Similarly, I think it important to make the comparison with Japan (and thers) in a later paragraph.

What seems to be a commonly accepted 'history' of the second world war seems to have forgotten most of the 65 million deaths and to have concentrated on the Jewish Holocaust, as if that were what the war was all about to the virtual exclusion of all else. This version of history has developed in my lifetime. For want of a better way to describe it, this is a "Hollywood" version of the second world war. I am not sure when the word 'holocaust' came to take on the meaning now commonly associated with it. I think it must have been during the 1970s and 1980s. I have no recollection f it being in use in the 1960s or earlier. There is an interesting discussion about the description of 'The Great Gatsby' as "a holocaust". Obviously at that time the word had not taken on its later meaning.

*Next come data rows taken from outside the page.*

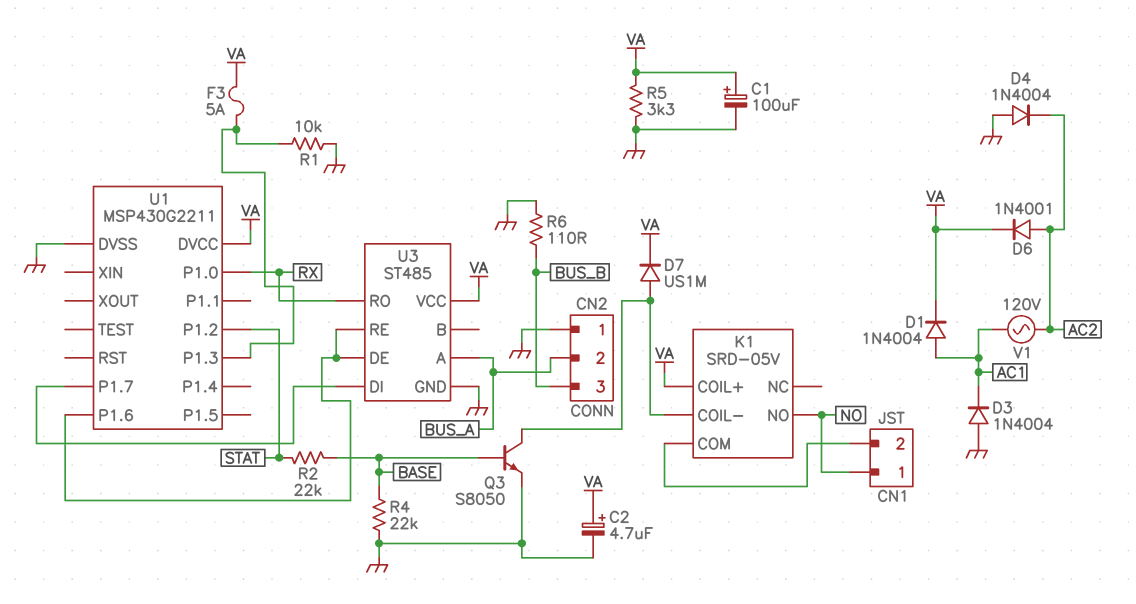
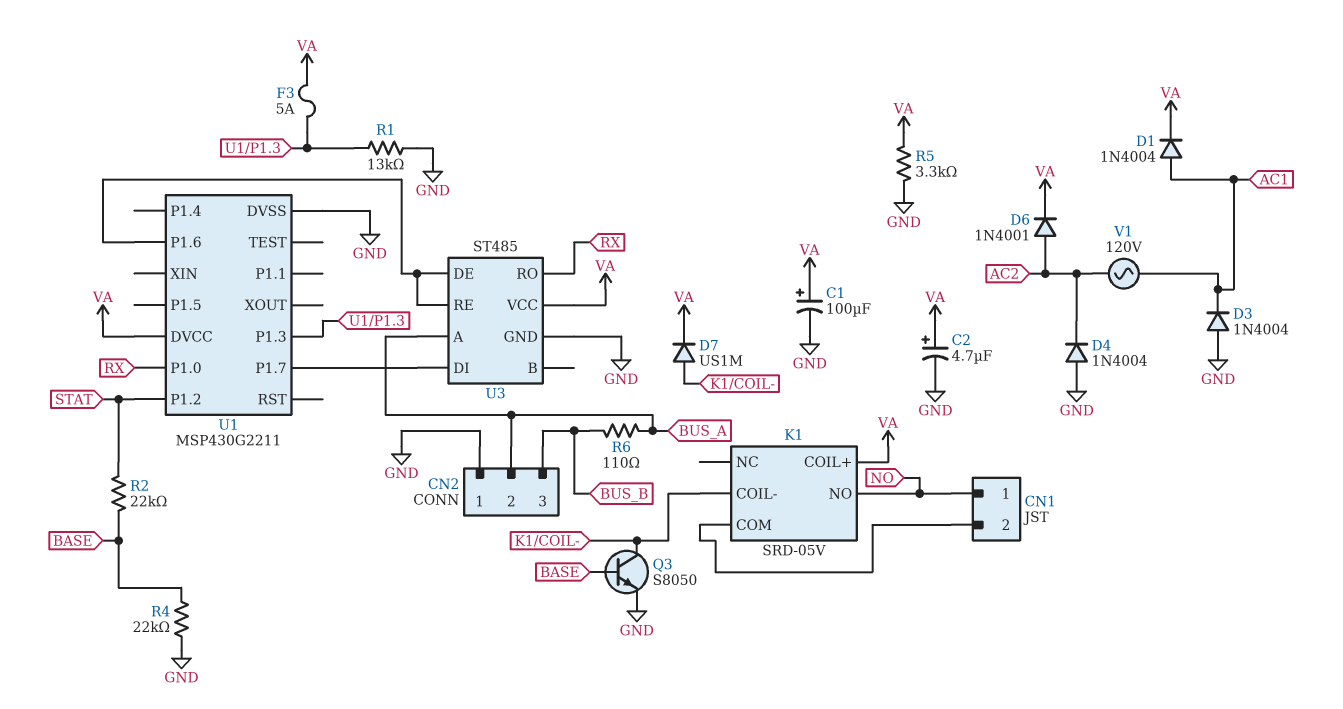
R1: 10k (GND, U1/P1.3) -> 13k (GND, U1/P1.3)
R6: 110 (BUS_B, GND) -> 110 (BUS_A, BUS_B)

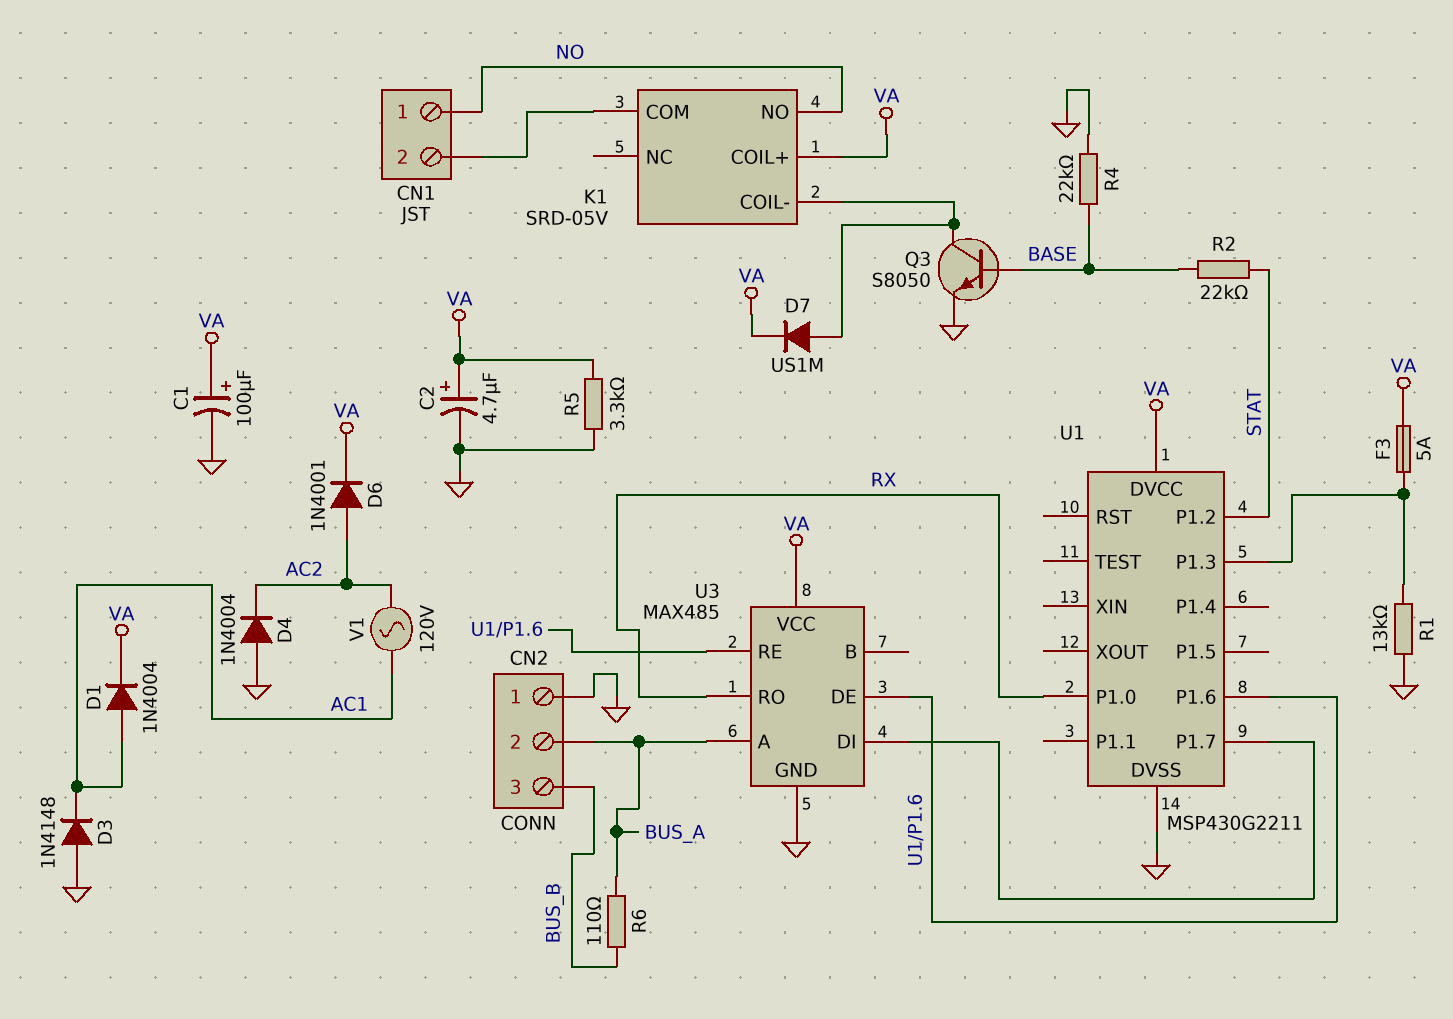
D3: diode 1N4004 (A GND, K AC1) -> diode 1N4148 (A GND, K AC1)
U3: ST485 -> MAX485

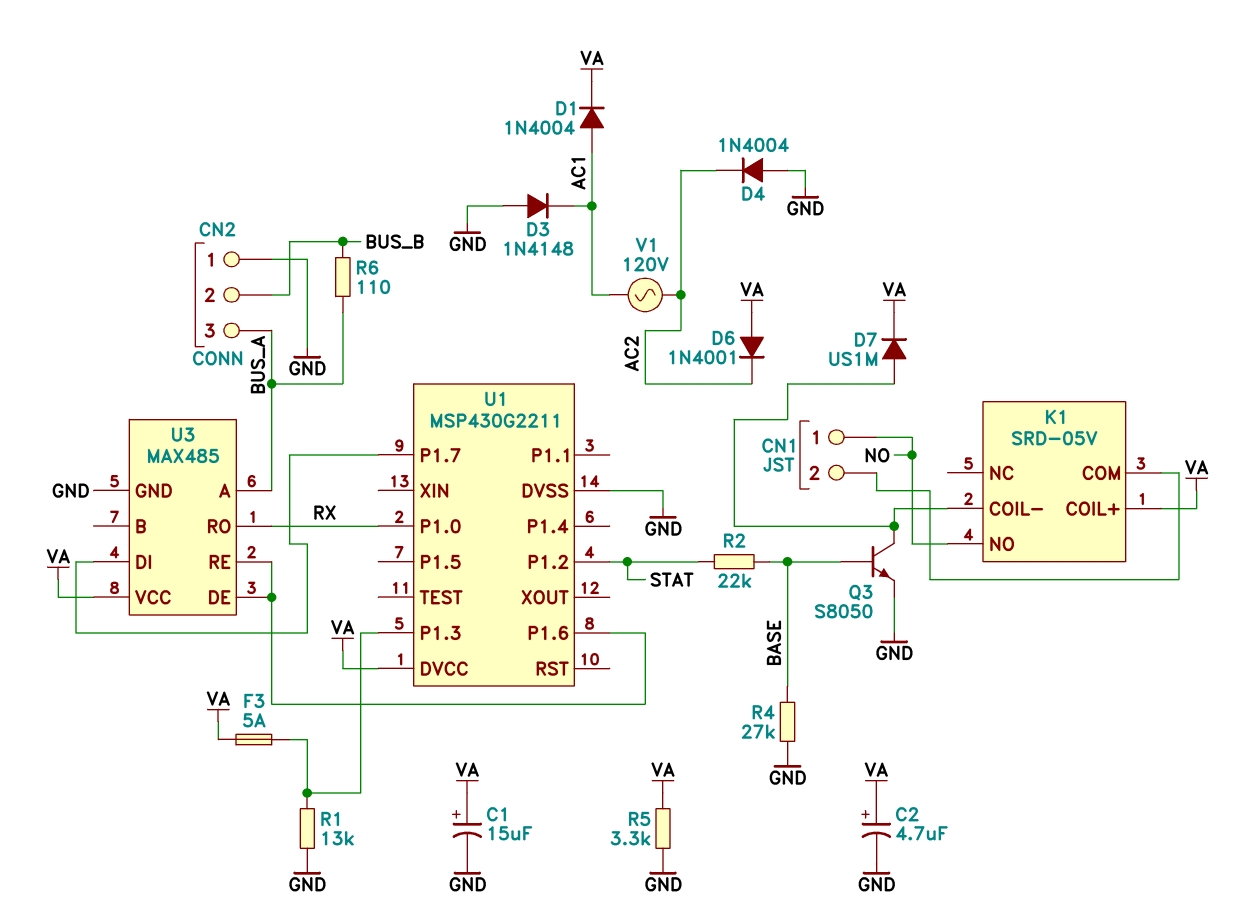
C1: 100uF (plus VA, minus GND) -> 15uF (plus VA, minus GND)
CN2 pin 2: BUS_A -> BUS_B
CN2 pin 3: BUS_B -> BUS_A
D6: diode 1N4001 (A AC2, K VA) -> diode 1N4001 (A VA, K AC2)
R4: 22k (BASE, GND) -> 27k (BASE, GND)

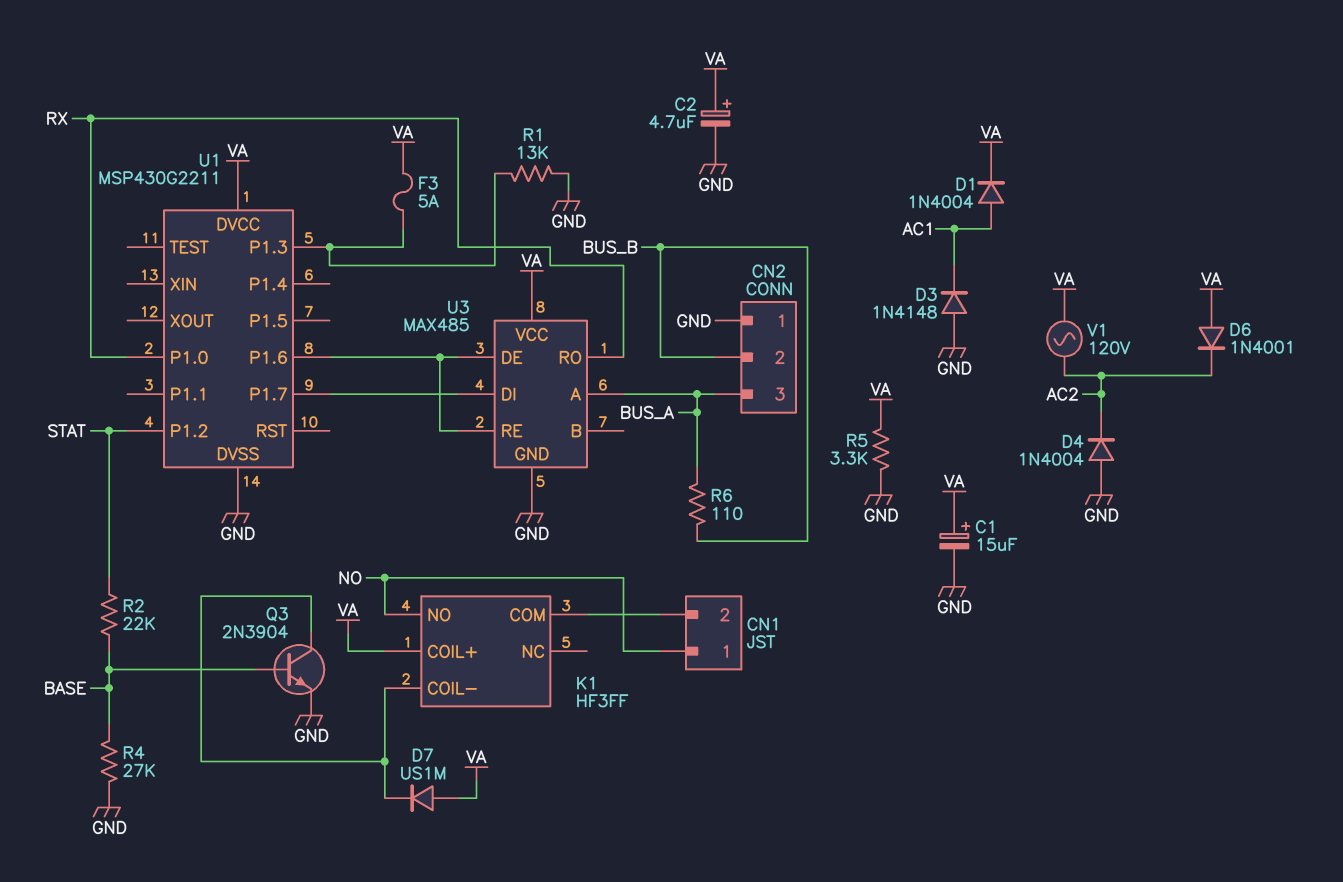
D7: diode US1M (A K1/COIL-, K VA) -> diode US1M (A VA, K K1/COIL-)
K1: SRD-05V -> HF3FF
Q3: NPN S8050 (B BASE, C K1/COIL-, E GND) -> NPN 2N3904 (B BASE, C K1/COIL-, E GND)
V1: AC 120V (AC1, AC2) -> AC 120V (AC2, VA)

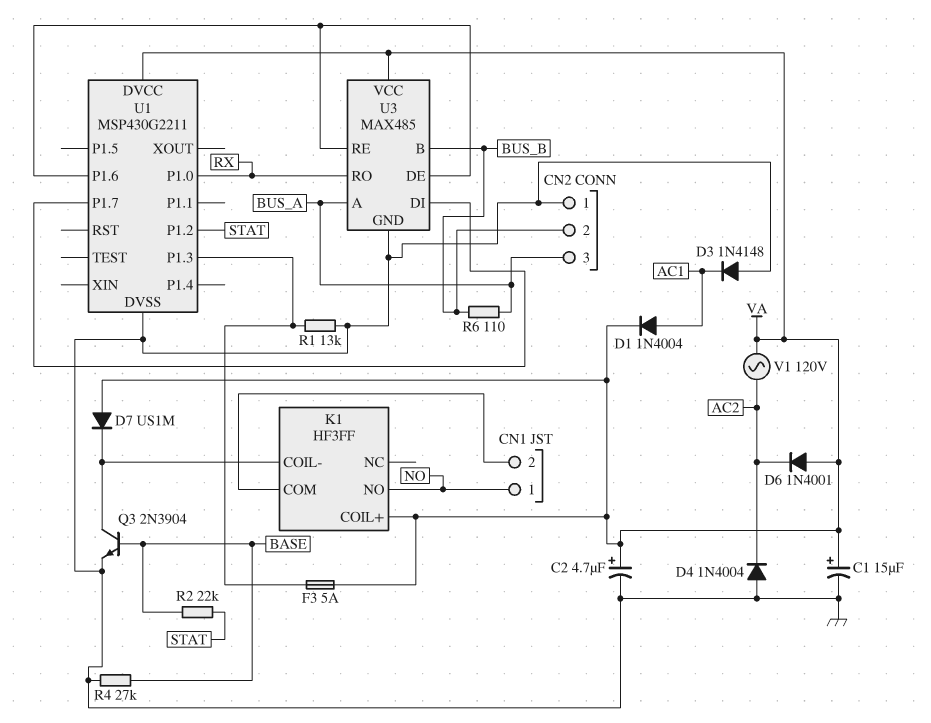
R5: 3.3k (GND, VA) -> none
U3 pin B: none -> BUS_B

I welcome this piece, a difficult subject which many would avoid because of the danger of irrational reaction and criticism from extremists on all sides.

Unknown said...

"In some countries, like the Baltic states and the Ukraine, the locals were willing participants in pogroms and massacres." During the WWII, Ukraine was a part of the Soviet Union. Prove that only Ukraine did it willingly.

P.S. "the Ukraine"? Do we say: the Germany or the France? Of course not! Check the name of counrty, please, before using it in your piece of writing.

Stephen Wigmore said...

Fair point. I've edited it to read

"In some countries, like the Baltic states and Ukraine, some locals were willing participants in pogroms and massacres."

'The Ukraine' was commonplace or even standard in English (and Russian I believe) until the Ukrainian declaration of Independence in 1991, whereas 'the Germany' or 'the France' never was.

But I'm aware now it annoys Ukrainians so I'm happy to amend it. I'm not particularly invested in either usage one way or the other.

I don't want to single out Ukraine or the Baltics for collaboration in the Holocaust, or imply it was all the people, as hopefully the full paragraph now makes clear. I also specify Hungary and France, albeit in a different way.